Friday, September 9, 2011

Day 219 - I Think I Love U



“We’ve been together less than a week, but I swear it seems like to 2 years at least.  Whether face to face or over the phone, when I hear your voice, I’m right at home.  You’re so beautiful – more than a man could ever want, girl.  Got me looking for cameras to see if I’m being punked.  Trying to take it slow.  Ain’t no sense in lying to you or to myself.”  This first verse brings a confession by the singer of the song.  He has been dating this girl for a short time, but the connection and vibe that they have makes it seem as if it’s been much longer.  Part of me thinks that they have been talking for a while before they became official, which helps this make more sense, but no matter the timeline, he feels that it’s probably too short for him to feel the way that he does.  Yet, he recognizes the comfort that he finds with her and the beauty that defines her.  Things seem too good to be true, and he finds himself checking to make sure that this is real, because it feels like a dream or a scripted TV show.

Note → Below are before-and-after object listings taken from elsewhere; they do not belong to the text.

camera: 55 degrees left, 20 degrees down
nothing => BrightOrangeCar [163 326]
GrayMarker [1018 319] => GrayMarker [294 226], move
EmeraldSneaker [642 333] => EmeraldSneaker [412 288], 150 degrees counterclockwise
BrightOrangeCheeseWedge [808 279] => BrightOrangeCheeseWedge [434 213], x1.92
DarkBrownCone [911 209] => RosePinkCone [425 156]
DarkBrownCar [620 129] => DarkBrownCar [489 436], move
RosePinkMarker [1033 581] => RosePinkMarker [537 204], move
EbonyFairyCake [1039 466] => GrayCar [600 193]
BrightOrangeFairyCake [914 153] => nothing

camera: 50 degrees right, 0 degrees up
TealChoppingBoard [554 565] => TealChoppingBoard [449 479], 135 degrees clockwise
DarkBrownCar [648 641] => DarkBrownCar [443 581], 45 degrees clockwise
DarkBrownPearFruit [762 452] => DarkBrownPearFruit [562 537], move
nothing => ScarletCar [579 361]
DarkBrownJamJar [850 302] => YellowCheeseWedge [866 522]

“I know it’s early.  I know it’s soon, but truth be told, I think I love you.  It’s unexpected, so out of the blue.  Gotta let you know – I think I love you.”  And the chorus breaks out just what he feels.  He recognizes that the time has been short, but he cannot deny how he feels.  He feels that he loves her.  The depth of his feelings has caught him off guard, but he wants her to know how he feels.  [Now, this is where the things I’ve learned about love in the time since starting this blog are beginning to stir within me.  This might just be how I function, but I have come to understand love as a basic way of relating.  Does that mean that I love someone as soon as I meet them?  No.  But as I get to know a person, especially if I can feel some resonance with them, I begin to love them.  This doesn’t mean that I’m in love with everyone I know or that I want to romantically involved with them all.  It means that I have a level of care for and commitment to each person I know, and I want to see them happy and grow, becoming the best that they can be.  In my mind, this is love.  As I explained to a friend recently, I am an all or nothing person in relationships.  I'm selective as to who I really let in, but if I care about you, I care for real.]

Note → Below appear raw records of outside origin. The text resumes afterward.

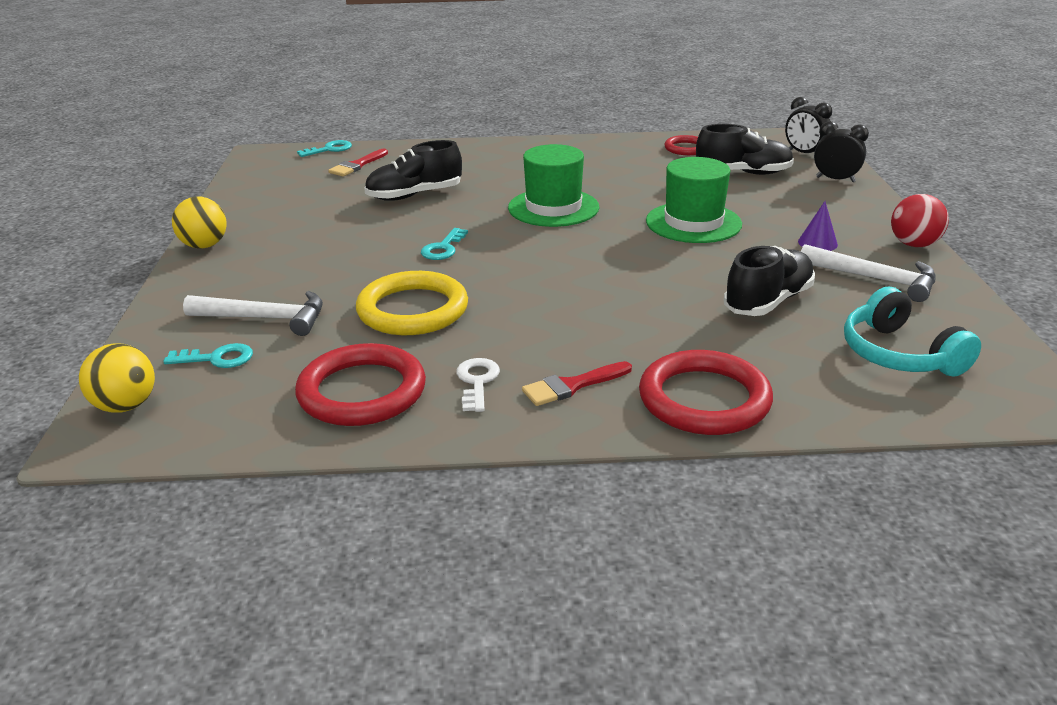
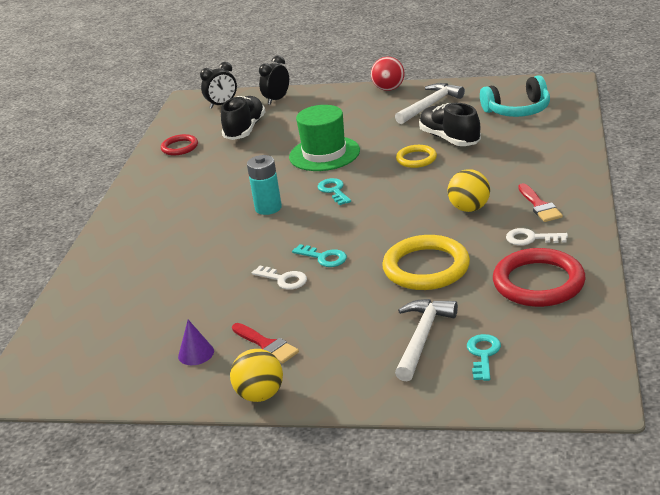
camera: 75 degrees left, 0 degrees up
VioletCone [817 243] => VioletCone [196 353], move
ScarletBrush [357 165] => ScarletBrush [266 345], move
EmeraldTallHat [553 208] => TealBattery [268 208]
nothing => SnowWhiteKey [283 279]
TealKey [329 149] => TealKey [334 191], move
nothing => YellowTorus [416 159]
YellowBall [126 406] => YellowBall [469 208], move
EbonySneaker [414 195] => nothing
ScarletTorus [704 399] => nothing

“The way you touch me.  The way you look at me.  Everything about you is so, so sexy.  You do your own thing.  You got your own money.  Everything about you is so damn beautiful.  More than a man could ever want, girl.  Got me looking for Ashton to see if I’m being punked.  Trying to take it slow.  Ain’t no sense in lying to you or to myself.”  His girl has everything – beauty, independence, sexual appeal, etc.  The connection they have is phenomenal, and she affects him in a major (positive) way that blows his mind.  Because of this, he is even looking for Ashton Kutcher to come out from hiding and tell him that he’s been punked, because there’s no way anything this awesome could be real.
“I never felt this way so fast, so fast about anyone.  Hate to admit it but I got it bad, baby girl.  But it’s a good thing.”  In his previous relationships, time has never brought a love like this so quickly.  He’s got it bad, but he sees it as a positive.  While the timetable on the love is surprisingly short, he is okay with it, because of the beauty that he experiences in the situation.